In State v. Richmond, the WA Court of Appeals held that a defense expert witness’s proposed testimony regarding the effects of methamphetamine was properly barred at trial because the expert never met or examined the victim and increased aggression is only one possible effect of methamphetamine ingestion.
Dennis Higginbotham went to Joseph Richmond’s property with two other individuals, Veronica Dresp and Lonnie Zackuse. Ms. Dresp was Mr. Richmond’s estranged girlfriend. Ms. Dresp had asked Mr. Higginbotham and Ms. Zackuse to accompany her to Mr. Richmond’s property so that she could remove some of her belongings.

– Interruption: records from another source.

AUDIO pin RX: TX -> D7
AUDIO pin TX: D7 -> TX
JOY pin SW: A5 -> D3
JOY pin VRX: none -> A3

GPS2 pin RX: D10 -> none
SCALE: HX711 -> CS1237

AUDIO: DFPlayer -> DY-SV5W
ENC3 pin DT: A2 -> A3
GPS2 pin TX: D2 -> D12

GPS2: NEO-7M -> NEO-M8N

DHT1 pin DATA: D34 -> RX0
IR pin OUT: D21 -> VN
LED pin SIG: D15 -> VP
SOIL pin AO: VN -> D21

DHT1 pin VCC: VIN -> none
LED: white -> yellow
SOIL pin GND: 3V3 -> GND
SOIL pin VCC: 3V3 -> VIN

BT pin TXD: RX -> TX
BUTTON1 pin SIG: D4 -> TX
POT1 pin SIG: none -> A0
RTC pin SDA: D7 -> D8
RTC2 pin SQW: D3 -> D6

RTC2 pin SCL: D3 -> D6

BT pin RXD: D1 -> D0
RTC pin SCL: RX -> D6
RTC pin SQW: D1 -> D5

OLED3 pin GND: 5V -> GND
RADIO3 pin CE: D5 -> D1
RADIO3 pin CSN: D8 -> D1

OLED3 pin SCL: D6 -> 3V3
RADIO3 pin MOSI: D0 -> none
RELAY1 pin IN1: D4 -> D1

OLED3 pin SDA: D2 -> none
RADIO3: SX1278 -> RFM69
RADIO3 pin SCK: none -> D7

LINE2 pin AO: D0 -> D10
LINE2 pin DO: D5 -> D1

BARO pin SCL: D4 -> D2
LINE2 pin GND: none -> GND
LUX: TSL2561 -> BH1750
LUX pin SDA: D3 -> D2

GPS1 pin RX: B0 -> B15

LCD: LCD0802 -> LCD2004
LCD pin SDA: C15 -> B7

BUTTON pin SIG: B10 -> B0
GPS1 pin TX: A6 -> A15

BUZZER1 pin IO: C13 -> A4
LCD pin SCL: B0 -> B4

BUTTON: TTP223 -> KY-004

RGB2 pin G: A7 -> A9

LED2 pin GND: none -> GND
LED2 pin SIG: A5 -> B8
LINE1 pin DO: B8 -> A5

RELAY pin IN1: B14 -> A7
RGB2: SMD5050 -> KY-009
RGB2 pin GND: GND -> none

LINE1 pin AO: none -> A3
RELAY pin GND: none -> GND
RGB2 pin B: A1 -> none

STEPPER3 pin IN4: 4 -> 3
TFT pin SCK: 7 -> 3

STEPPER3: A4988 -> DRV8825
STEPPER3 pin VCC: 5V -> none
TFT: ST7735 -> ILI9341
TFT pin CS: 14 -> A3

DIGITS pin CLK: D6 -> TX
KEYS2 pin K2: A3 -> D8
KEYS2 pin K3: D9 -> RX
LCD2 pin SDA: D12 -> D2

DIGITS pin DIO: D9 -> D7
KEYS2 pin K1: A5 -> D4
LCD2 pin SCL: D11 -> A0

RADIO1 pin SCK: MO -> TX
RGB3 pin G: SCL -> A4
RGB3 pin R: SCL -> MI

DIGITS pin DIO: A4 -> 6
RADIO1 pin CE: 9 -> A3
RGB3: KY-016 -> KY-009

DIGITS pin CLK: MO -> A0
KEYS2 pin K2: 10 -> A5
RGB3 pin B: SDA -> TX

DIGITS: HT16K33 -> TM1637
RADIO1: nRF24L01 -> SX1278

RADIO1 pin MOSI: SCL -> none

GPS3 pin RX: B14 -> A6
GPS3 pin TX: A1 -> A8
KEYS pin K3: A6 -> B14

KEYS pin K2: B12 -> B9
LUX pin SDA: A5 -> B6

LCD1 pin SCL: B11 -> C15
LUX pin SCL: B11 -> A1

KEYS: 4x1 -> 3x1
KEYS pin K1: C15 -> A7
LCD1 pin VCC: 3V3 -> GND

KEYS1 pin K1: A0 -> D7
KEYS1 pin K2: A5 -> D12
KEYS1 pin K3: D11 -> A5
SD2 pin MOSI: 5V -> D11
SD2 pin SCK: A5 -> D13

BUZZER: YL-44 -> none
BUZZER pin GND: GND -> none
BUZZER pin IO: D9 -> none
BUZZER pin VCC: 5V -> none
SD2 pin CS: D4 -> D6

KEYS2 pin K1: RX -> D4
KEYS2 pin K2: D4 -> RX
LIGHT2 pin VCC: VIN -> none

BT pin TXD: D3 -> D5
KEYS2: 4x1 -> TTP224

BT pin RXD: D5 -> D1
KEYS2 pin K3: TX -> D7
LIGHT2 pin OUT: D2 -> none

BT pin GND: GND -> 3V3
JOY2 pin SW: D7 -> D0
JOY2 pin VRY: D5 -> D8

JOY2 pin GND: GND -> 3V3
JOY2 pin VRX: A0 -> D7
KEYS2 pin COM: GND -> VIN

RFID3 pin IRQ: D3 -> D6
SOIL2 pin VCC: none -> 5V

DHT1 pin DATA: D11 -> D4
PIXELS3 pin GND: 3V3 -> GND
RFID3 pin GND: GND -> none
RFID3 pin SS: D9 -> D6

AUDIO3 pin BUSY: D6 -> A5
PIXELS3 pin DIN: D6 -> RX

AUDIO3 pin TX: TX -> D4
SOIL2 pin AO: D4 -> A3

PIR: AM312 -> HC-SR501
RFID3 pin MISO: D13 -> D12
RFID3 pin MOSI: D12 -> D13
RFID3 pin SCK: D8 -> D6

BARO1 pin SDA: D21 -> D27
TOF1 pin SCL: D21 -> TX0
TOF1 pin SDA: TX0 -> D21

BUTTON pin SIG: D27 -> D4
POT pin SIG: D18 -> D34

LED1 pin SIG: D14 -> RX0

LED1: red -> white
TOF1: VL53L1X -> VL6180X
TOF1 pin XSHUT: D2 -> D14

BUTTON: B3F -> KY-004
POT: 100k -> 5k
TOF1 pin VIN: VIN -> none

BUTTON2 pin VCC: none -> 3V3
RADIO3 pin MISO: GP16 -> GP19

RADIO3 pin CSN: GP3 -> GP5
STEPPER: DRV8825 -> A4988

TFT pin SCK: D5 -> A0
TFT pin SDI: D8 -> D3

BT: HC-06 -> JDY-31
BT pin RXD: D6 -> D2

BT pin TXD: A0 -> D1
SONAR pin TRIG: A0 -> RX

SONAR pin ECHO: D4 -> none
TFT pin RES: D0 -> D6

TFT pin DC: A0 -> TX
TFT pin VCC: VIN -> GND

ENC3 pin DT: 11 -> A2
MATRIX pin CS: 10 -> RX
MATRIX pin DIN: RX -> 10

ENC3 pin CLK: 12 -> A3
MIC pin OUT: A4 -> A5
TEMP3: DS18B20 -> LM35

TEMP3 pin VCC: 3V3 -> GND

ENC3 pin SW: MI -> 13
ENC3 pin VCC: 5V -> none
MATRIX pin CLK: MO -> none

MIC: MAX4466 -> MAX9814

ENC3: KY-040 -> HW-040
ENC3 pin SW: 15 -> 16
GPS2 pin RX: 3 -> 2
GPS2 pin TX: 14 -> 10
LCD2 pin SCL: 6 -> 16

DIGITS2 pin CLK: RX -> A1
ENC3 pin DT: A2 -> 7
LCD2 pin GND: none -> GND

A verbal argument ensued between Mr. Richmond and Mr. Higginbotham. After the verbal argument, Mr. Richmond went into his house. His return to the house was a relief. It appeared the hostility had come to an end.
Unfortunately, this turned out not to be true. Instead, Mr. Richmond ran out of his house, armed with a two-by-four piece of lumber that was nearly four feet in length. Mr. Richmond and Mr. Higginbotham then started exchanging more words. Mr. Richmond warned Mr. Higginbotham not to come any closer to him. When Mr. Higginbotham took a step forward, Mr. Richmond struck Mr. Higginbotham with the two-by-four. According to Ms. Dresp and Ms. Zackuse, Mr. Richmond held the two-by-four like a baseball bat and swung it at Mr. Higginbotham’s head. After he was hit, Mr. Higginbotham spun around and fell face first on the ground.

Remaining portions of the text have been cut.